К сожалению, сам я не имею возможности возиться с Василием. Но обещаю время от времени брать его за шиворот.

Привет! И. Сталин».

Возмущенный поведением сына, Иосиф демонстративно отдалился от Василия – для мальчика это было худшим наказанием. Вскоре тот же педагог пишет: «Прошу извинить за навязчивость, но я не могу скрыть от Вас одного наблюдения, а именно: Василий болезненно переживает ту неприятность, которую он Вам причинил, Вам, которого он искренне любит и к которому его влечет. Однажды в разговоре со мной о его самочувствии Василий заявил мне, что готов сделать все, чтобы восстановить Ваше доверие, чтобы быть ближе к Вам».

Со Светланой все было несколько иначе. Если с Яковом и Василием Иосиф был строг, как мужчина с мужчинами, то к девочке он относился очень нежно. «Отец меня вечно носил на руках, – вспоминала Светлана, – любил громко и сочно целовать, называть ласковыми словами – «воробушка», «мушка». Однажды я прорезала новую скатерть ножницами. Боже мой, как больно отшлепала меня мама по рукам! Я так ревела, что пришел отец, взял меня на руки, утешал, целовал и кое-как успокоил… Несколько раз он так же спасал меня от банок и горчичников – он не переносил детского плача и крика. Мама же была неумолима и сердилась на него за «баловство».

Сохранилась переписка Иосифа с дочерью. У них была игра: он был «секретаришка», а она – «Сетанка-хозяйка», писала ему «приказы». «Приказываю взять меня в кино!» Раз приказано – надо выполнять…

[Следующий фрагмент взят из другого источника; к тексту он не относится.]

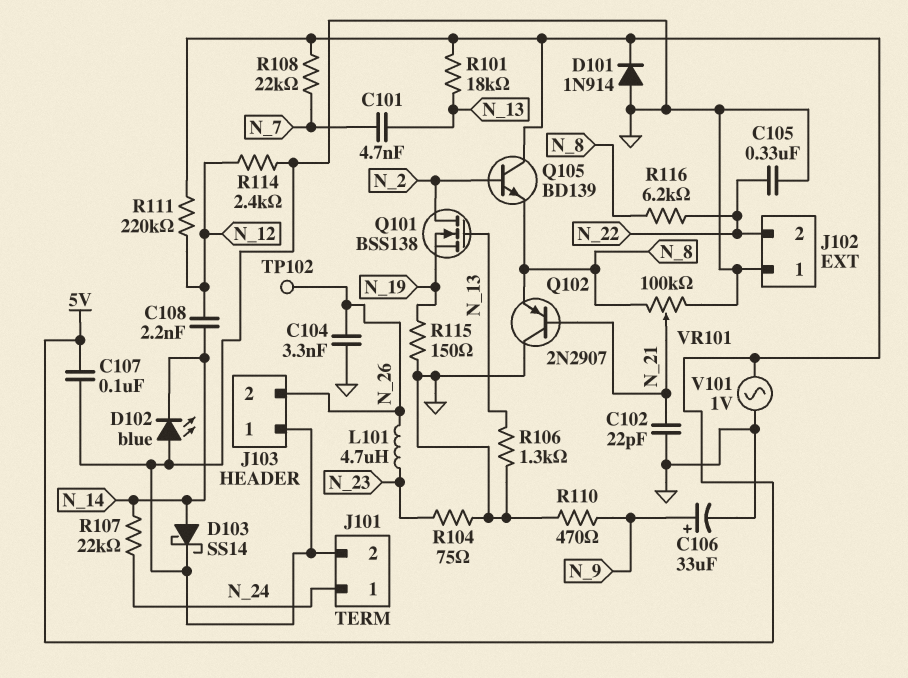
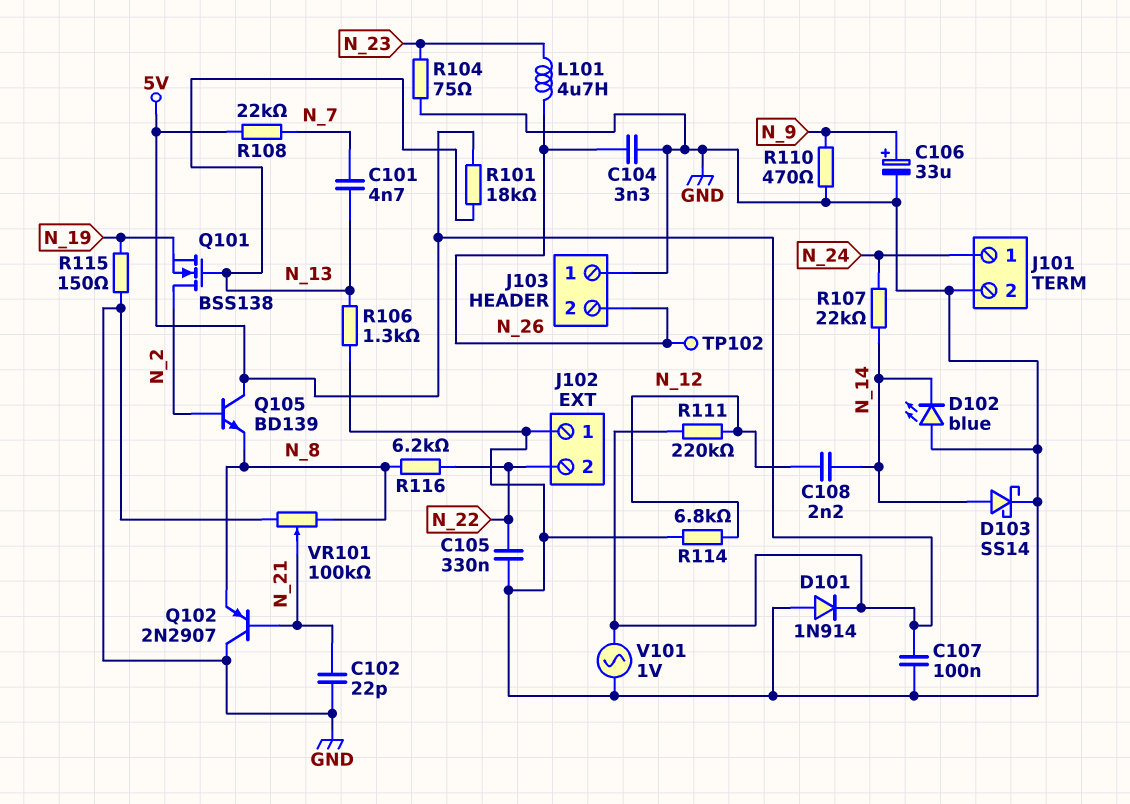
R114: 2.4k (GND, N_12) -> 6.8k (GND, N_12)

Они писали друг другу трогательные нежные письма. «Сетанке-хозяйке. Ты, наверное, забыла папку. Потому-то и не пишешь ему. Как твое здоровье? Не хвораешь ли? Напиши, как проводишь время? Лельку не встречала? Куклы живы? Я думал, что скоро пришлешь приказ, а приказа нет как нет. Не хорошо, ты обижаешь папку».